Today, Congressman Tim Walz applauded the formation of the Farm Bill Now coalition. According to a press release, the Farm Bill Now coalition is comprised of thirty-nine of the nation's leading agricultural organizations. These organizations are all working together towards the same goal of raising public awareness and pushing Congress to pass the five-year Farm Bill.
"I applaud and thank these organizations for joining forces to raise awareness about the need for Congress to pass a five-year Farm Bill before October," said Walz, a member of the House Agriculture Committee. "Whether it comes in the form of steady, dependable prices at the grocery store or relief for drought stricken farmers, the Farm Bill affects and gives certainty to everyone. Congress needs to get its chores done. We need a five-year Farm Bill now. Rural America--and the rest of the country--can't wait.
Walz has advocated strongly for House leadership to bring the five-year Farm Bill forward.
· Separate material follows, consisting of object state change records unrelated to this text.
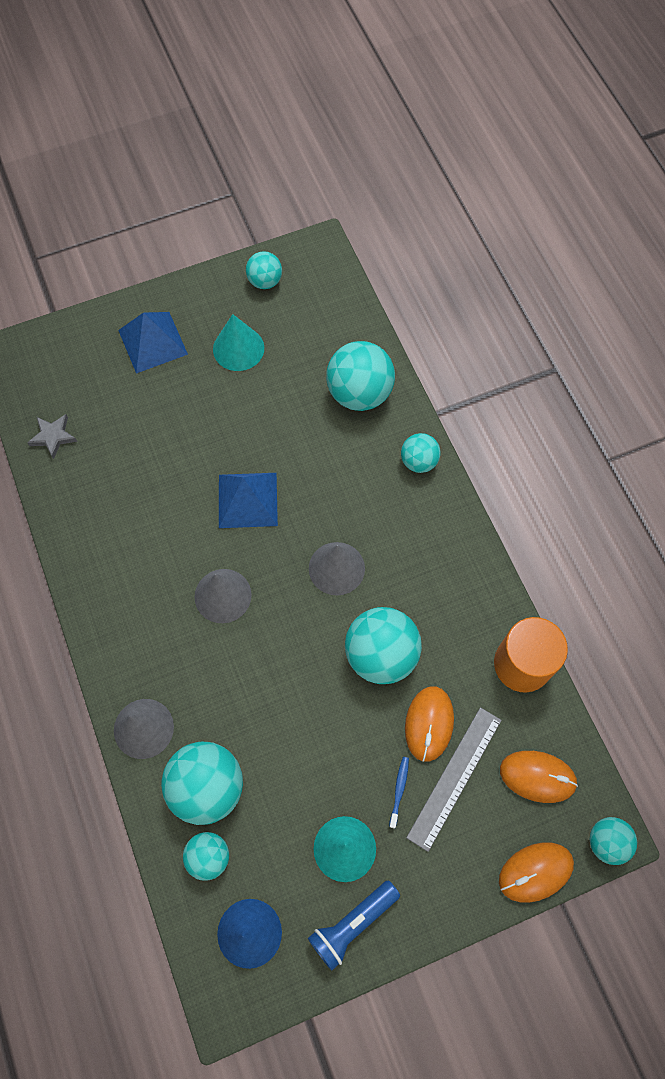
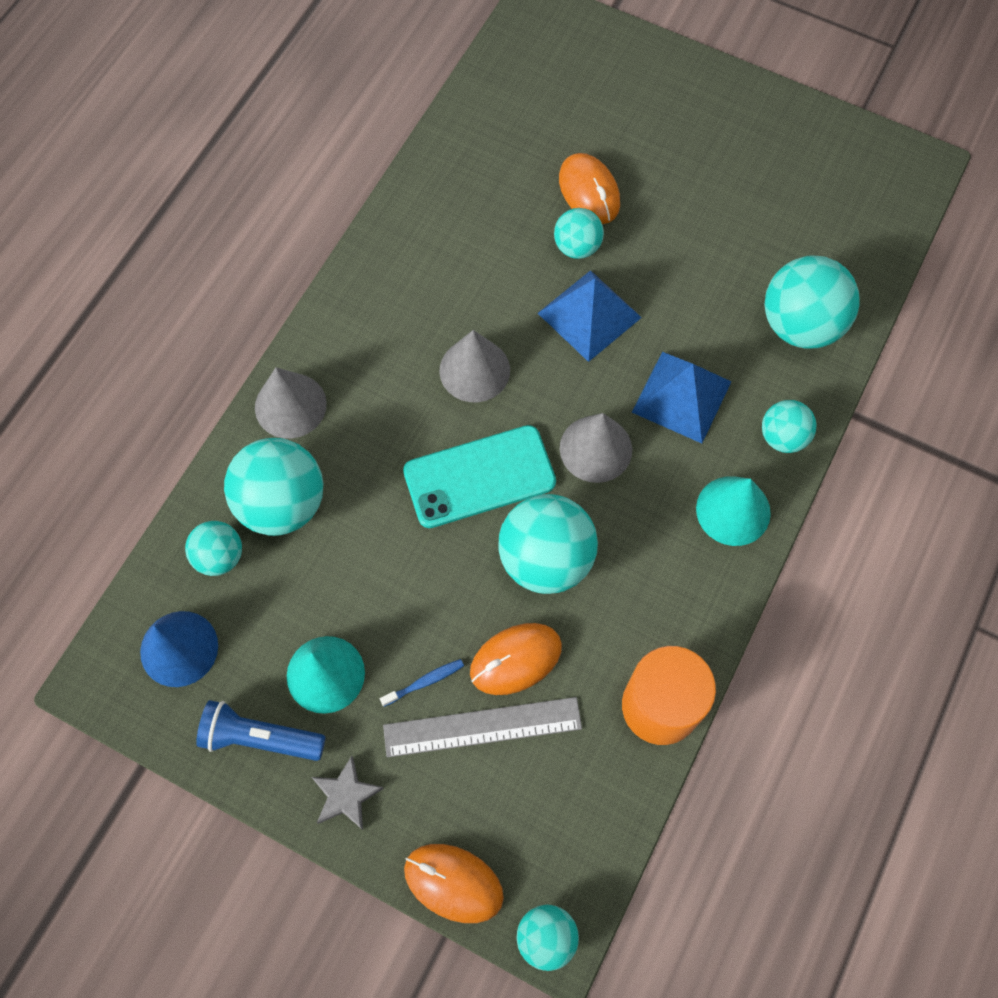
camera: 50 degrees right, 0 degrees up
(53, 437) = (493, 108): grey star -> grey star (346, 795)
(153, 342) = (667, 108): blue pyramid -> blue pyramid (682, 396)
(238, 348) = (736, 182): turquoise cone -> turquoise cone (733, 510)
(265, 281) = (831, 147): turquoise ball -> turquoise ball (577, 247)
(295, 650) = (479, 477): none -> turquoise phone
(537, 776) = (554, 811): orange mouse -> orange mouse (589, 191)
The bill passed out of the Agriculture Committee with a strong bipartisan vote of 35-11, but leadership has stonewalled and refused to allow a vote on the five-year bill by the full House of Representatives.
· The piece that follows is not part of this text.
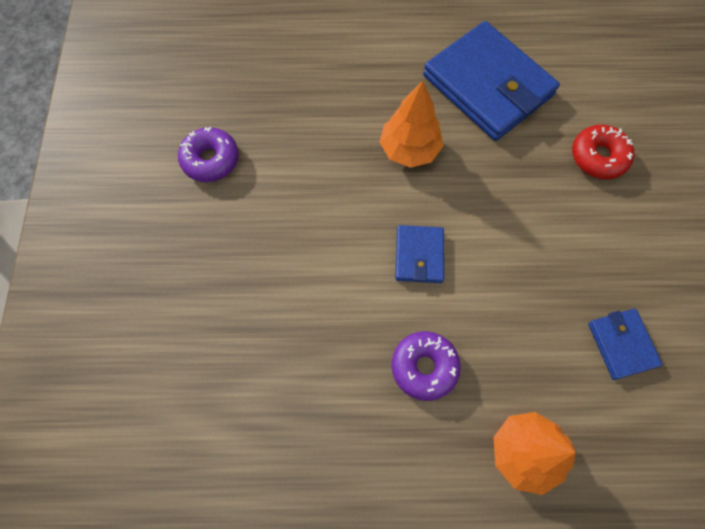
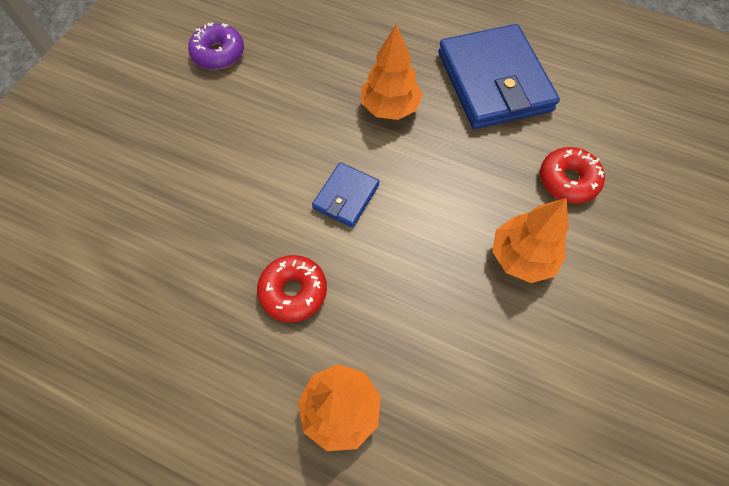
camera: 25 degrees right, 5 degrees down
(424, 367) = (293, 291): purple donut -> red donut
(597, 245) = (522, 257): none -> orange tree
(621, 344) = (495, 357): blue wallet -> none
The 2012 Farm Bill is ready to go. And, after hearing directly from southern Minnesotans, includes many of the provisions Congressman Walz authored.
These provisions will:
Make it easier for our youth to take up farming and ranching operations and agriculture entrepreneurship.
Increase energy access in rural America; improving efficiency and reducing input costs for farmers and small businesses.
Ensure farmers have the flexibility to grow a wide array of crops without penalty or fear of losing their insurance.
Save taxpayer dollars, conserve critical wildlife and hunting habitats, while still allowing farmers to manage their lands as they see fit.
Keep shipping costs low for our food and electricity producers by giving local citizens a voice in railroad pricing negotiations.
In addition, the five-year Farm Bill makes the USDA more efficient by streamlining many programs to cut down on unnecessary paperwork and overly burdensome regulations for farmers. It eases access to lines of credit so that farmers who want to expand their business have the tools necessary to do so. And it reforms out-of-date dairy policy and strengthens crop insurance to protect taxpayers while also making sure farmers won't literally lose the farm if disaster strikes.
The message from rural America is clear: pass the Farm Bill, pass it now.